Mais dans le même temps, les boucliers se lèvent. Dans son livre Le ras-le-bol des bébés zappeurs (1989), Ségolène Royal alerte l’opinion publique sur la situation de ces enfants « abreuvés de violence, de laideur, de médiocrité » ; le 28 mai 1991, le CSA oblige TF1 à s’excuser en prime time pour la diffusion « de scènes de violence et de sadisme » ; tandis qu’en 1994, un parent crée l’Association des Jeunes Télespectateurs pour dénoncer  les travers prêtés au dessin animé : « Violence, sadisme, techniques envoûtantes de fidélisation, mise en scène destinée à stimuler les réaction.s pulsionnelles. »

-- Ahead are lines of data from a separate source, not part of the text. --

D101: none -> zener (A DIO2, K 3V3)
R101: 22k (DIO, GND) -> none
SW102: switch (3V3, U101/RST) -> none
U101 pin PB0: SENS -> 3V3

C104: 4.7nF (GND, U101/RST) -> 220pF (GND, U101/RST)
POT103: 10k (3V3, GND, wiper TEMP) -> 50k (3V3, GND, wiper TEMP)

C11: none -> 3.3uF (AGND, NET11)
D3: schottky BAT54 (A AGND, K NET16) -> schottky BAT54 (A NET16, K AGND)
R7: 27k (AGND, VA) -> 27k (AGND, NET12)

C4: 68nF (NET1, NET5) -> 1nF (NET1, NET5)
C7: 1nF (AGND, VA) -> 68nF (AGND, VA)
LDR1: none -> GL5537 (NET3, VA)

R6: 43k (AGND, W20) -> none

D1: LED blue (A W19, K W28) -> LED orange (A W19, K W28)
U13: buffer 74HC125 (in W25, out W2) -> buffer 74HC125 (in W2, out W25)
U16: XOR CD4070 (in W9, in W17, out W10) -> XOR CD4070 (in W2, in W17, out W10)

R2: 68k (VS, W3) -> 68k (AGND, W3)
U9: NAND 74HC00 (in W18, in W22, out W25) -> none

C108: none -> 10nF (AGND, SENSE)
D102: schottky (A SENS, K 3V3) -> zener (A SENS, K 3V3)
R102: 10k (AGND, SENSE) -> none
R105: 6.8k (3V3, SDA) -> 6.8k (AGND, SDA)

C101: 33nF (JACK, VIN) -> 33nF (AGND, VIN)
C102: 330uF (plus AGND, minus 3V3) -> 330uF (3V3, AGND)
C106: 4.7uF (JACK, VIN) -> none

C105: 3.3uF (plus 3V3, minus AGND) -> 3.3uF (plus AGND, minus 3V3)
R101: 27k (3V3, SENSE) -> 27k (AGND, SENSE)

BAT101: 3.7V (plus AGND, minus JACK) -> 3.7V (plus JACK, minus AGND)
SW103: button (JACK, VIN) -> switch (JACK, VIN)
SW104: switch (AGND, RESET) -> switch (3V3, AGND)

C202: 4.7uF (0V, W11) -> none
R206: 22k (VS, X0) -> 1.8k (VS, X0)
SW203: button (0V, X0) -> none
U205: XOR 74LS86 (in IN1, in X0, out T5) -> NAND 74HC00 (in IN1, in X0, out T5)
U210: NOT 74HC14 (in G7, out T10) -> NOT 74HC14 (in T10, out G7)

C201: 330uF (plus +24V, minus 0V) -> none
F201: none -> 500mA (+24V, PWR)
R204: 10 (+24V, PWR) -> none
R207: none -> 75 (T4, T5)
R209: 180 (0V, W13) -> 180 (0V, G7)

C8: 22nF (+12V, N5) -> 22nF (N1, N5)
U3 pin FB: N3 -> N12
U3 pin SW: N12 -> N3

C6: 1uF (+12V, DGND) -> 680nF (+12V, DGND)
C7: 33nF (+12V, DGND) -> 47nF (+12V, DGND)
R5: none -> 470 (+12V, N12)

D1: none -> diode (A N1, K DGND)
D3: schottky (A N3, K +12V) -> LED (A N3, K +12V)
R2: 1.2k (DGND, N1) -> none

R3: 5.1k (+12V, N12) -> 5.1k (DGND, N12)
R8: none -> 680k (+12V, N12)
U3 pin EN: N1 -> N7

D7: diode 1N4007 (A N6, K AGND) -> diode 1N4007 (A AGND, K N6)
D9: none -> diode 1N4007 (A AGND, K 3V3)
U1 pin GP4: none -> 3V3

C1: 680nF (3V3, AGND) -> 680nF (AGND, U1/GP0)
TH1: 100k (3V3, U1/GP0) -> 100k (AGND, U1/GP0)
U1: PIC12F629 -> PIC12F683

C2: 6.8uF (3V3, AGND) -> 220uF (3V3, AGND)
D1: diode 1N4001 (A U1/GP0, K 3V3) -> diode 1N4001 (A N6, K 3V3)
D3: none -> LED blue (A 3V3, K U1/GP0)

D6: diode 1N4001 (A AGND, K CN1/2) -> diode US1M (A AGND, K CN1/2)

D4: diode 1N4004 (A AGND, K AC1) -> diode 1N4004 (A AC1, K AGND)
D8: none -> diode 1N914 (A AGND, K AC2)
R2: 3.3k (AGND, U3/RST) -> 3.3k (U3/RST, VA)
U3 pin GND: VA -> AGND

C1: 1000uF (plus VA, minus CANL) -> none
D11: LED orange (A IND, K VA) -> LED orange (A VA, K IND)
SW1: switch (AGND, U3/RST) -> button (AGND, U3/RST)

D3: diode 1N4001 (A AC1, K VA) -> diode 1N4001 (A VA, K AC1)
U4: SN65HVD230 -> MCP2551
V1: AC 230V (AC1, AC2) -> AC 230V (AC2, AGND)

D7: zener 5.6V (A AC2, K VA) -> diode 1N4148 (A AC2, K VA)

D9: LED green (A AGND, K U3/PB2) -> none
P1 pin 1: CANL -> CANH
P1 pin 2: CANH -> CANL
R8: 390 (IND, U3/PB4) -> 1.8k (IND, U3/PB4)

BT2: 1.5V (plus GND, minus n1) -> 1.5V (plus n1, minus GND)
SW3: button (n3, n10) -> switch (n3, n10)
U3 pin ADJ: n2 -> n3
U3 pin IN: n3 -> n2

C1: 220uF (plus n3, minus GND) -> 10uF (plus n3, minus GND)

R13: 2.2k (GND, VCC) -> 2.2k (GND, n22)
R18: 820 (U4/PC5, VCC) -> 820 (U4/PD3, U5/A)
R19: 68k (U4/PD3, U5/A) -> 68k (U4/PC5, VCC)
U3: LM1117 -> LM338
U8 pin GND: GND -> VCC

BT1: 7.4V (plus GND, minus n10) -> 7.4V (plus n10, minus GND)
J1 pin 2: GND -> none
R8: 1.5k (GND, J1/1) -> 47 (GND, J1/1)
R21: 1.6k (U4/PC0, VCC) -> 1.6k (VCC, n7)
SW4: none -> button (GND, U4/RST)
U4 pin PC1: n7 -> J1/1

En 1996, TF1 décide finalement de déprogrammer le Club Dorothée et son dessin animé phare. Mais loin d’avoir raison de la popularité de Son Goku et ses amis, ce climat de défiance soude au contraire la communauté des amateurs de Dragon Ball. « Ce phénomène de rejet, on l’a eu face aux mangas, comme l’on a eu face au jeu vidéo, aux comics, ou au rock’n roll autrefois, rappelle Stéphane Ferrand, directeur éditorial du pôle manga de Glénat. C’est un réflexe face à l’émergence de quelque chose d’important et de neuf. En fait, c’est un signe. La sous-culture n’est rien que la prémisse de la culture dominante. »

Dragon Ball GT.

De fait, autrefois décrié, « DBZ » est aujourd’hui le ciment incontesté de toute une culture populaire décomplexée. « Ce que les médias généralistes ont longtemps raté, c’est que Dragon Ball, c’est vraiment une mythologie moderne, comparable à Star Wars en termes de longévité, de fans et de produits dérivés », souligne Olivier Richard, auteur de la biographie de son auteur, Akira Toriyama.

Depuis 1999, les téléspectateurs biberonnés aux aventures de Son Goku communient à la Japan Expo, la convention annuelle dédiée à la culture populaire japonaise. « C’est la génération Dragon Ball, il y a un côté nostalgique, une ambiance de fraternité, des affinités culturelles, reprend Pierre, notre chauve débonnaire. Ici, on ne se juge pas, même entre générations. »  

... mais une saga intemporelle

L’œuvre de Toriyama a admirablement survécu au Club Dorothée. À peine déprogrammée, elle réapparaît sur la chaîne satellite Mangas, puis rebondit sur AB1, NT1, DirectStar, ou encore D17, bientôt suivie de sa suite télévisée Dragon Ball GT, produite en 1996-1997. « Ma rencontre avec le dessin animé, a coïncidé avec le lancement de la TNT », explique ainsi Matthieu, 20 ans, dans le RER qui le ramène de Villepinte. Il ne sera pas le dernier à le découvrir. Depuis 2011, Game One et Nickelodeon diffusent Dragon Ball Z Kai, remastering de la série en haute définition et élagué de quelques-unes de ses célèbres longueurs. En 2012, DirectStar réalisait une de ses meilleures audiences de l’année en réunissant 580 000 spectateurs devant une énième rediffusion de Dragon Ball Z.